The other attacking midfielder has morphed into a regular attacking midfielder, though with slightly modified instructions. We have asked him to hold up the ball, to allow team-mates to link up and generate more movement before playing a pass.
The Carrilero / Mezzala combination seems ideal and well-balanced, so I have not touched that specific pairing. I have tweaked the defensive midfielder and his role. Initially, this role was a Regista, because I love the forward drive the Regista offers. When the Mezzala surges forward, the Regista takes his place in central midfield.
This specific forward movement leaves the central defenders relatively unprotected however and since long balls over the top are rather accurate in this build of the match engine, I needed a more holding midfielder without entirely sacrificing all forward movement. The DLP on Support was the only possible compromise.
To combat these dreadfully accurate long passes, I have also changed the central defenders. Ball-playing defenders are great for your build-up from the back but they also tend to wander forward and get caught out of position. Regular defenders, one on cover-duty and one on defence should do nicely.
The final change (so far) took place in the right wing-back zone. Initially, a complete wingback on attack duty covered the entire flank. With the team’s natural inclination towards the right side, this wing-back was often ignored or ended up isolated on the flank. An Inverted Wingback made more sense, to get him involved in the game far more often.
The playing style
Trying to define a playing style is difficult. For me, it’s about the behaviour my players show as a collective when they try to achieve the team goals during the offensive, defensive and transitional phases of the game. You can try to define a style by looking how the team acts as they try to breach the opposing defence when on the attack, as they form up as a defensive unit and as they transition between the attacking and defensive phases.
The attacking phase
During the attacking phase of play, the aim is to get the forward three and the Mezzala into a position where they can hurt the opposing team. We want to break forward fast and take the game to the opposing team. Short passing is preferable to long balls but we want the passing to be incisive and not just keeping the ball without intent.
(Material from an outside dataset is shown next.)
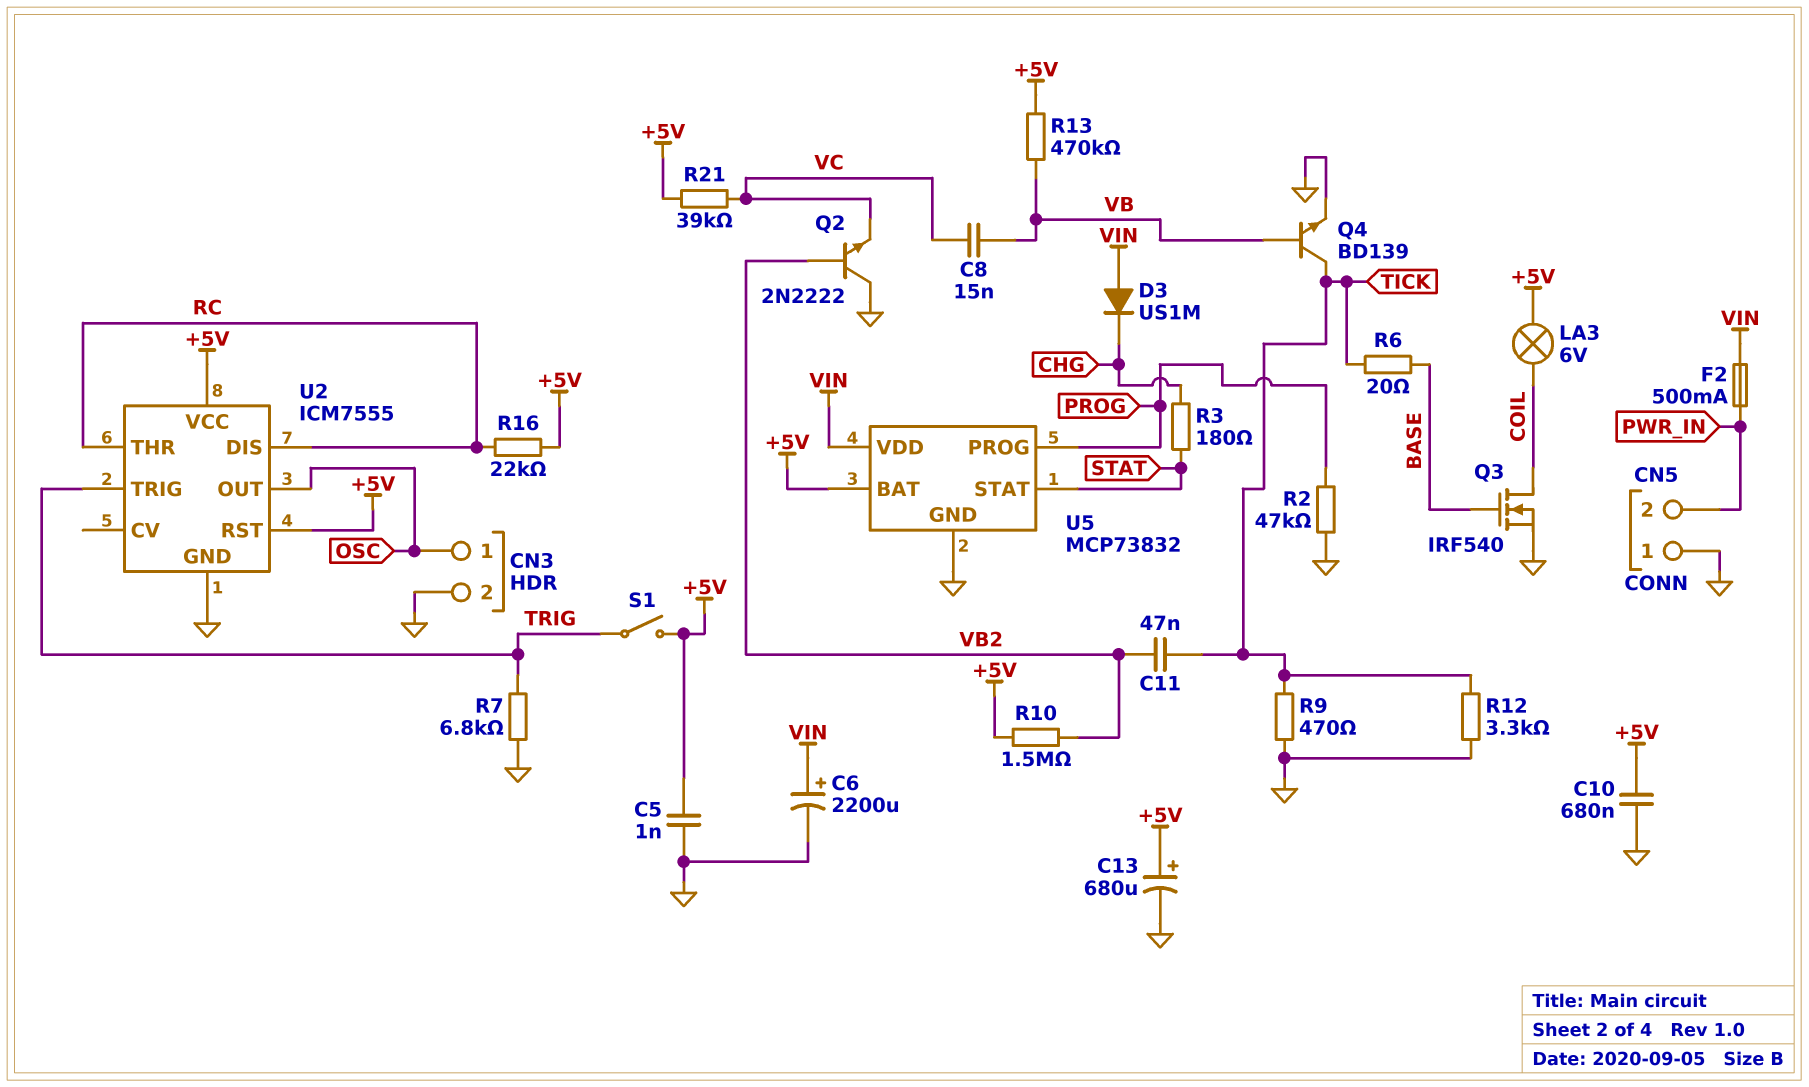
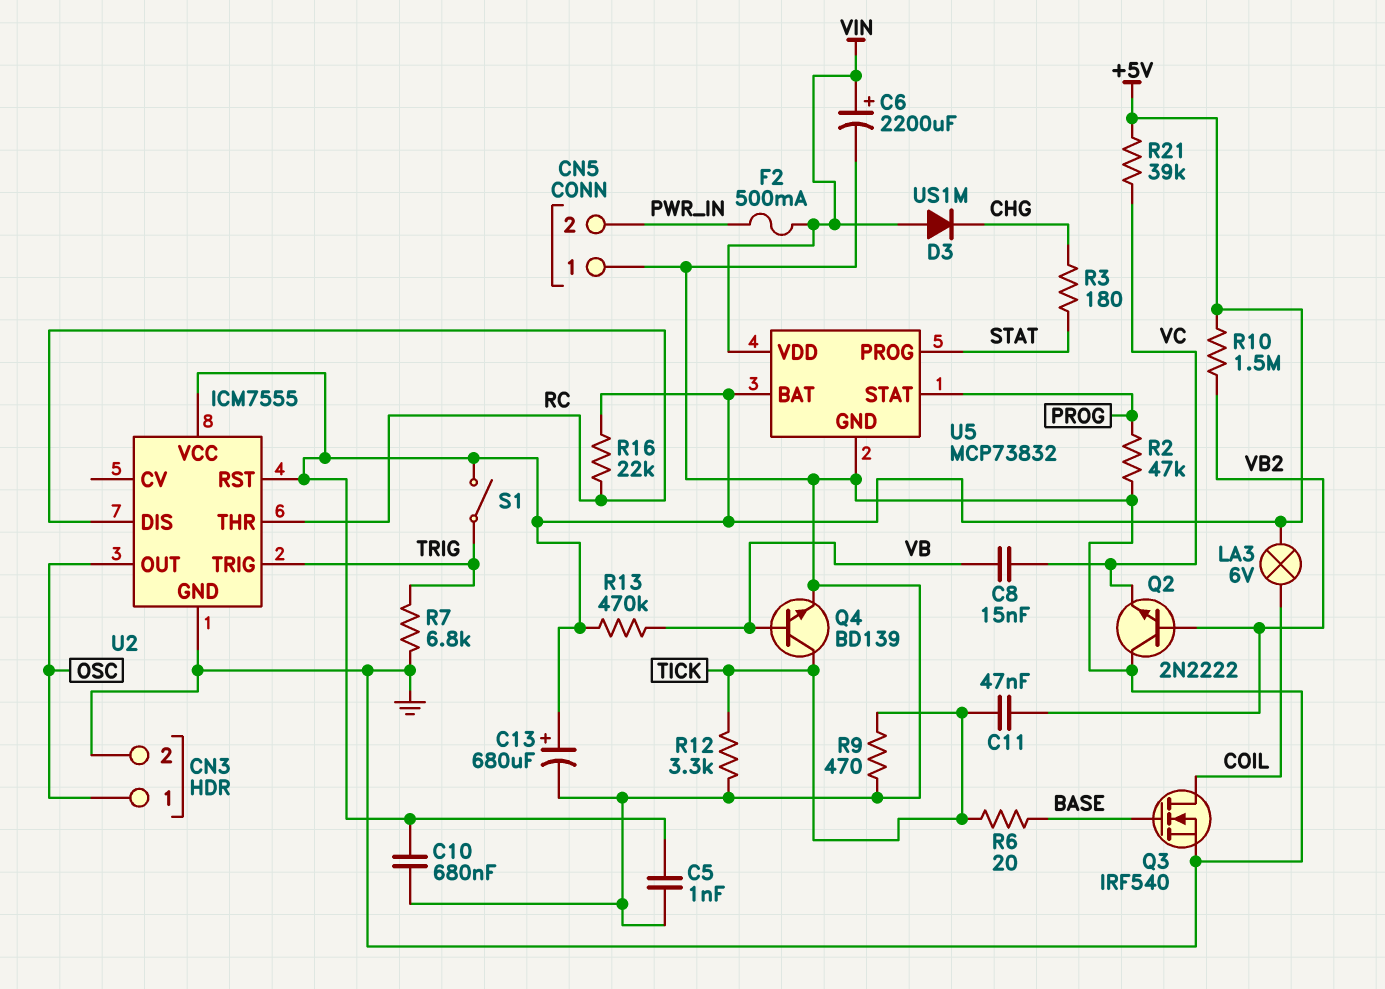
U5 pin PROG: PROG -> STAT
U5 pin STAT: STAT -> PROG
The instructions I have given to the squad gives them a sense of urgency without resorting to blindly hoofing the ball forward at the first opportunity.
Our transitional phase
When we lose the ball, I want to see elements of counter-pressing out on the pitch. We want to take the game to the opposition, put pressure on them. We will use the flanks to evade initial pressure and then break forward down the central areas.
Our defensive phase
To help with the pressing, we will play in a high defensive block. We will cede control of the flanks, allowing us to dominate the central areas of the pitch. All of our players are involved in defending, if only in harassing opposing players.
Balancing the phases
Each game phase, while treated on paper as an isolated phase in a match, actively influences what happens in the other phases. Take the counter-pressing I mentioned above. If I were to use counter-pressing but with a low defensive block, would it really be as effective? When we win the ball, it triggers the next game phase and if we want to break forward fast but are deep inside our own half, will it really be that effective?
Dividing a match into phases helps a manager to recognise recurring patterns but as a manager, you also have to make sure your instructions make sense and don’t counter-act each other.
I don’t use Opposition Instructions. Well, almost never anyway. Training is something my assistant handles. Don’t ask me about these things, because I honest-to-God hardly ever look at these aspects of the game.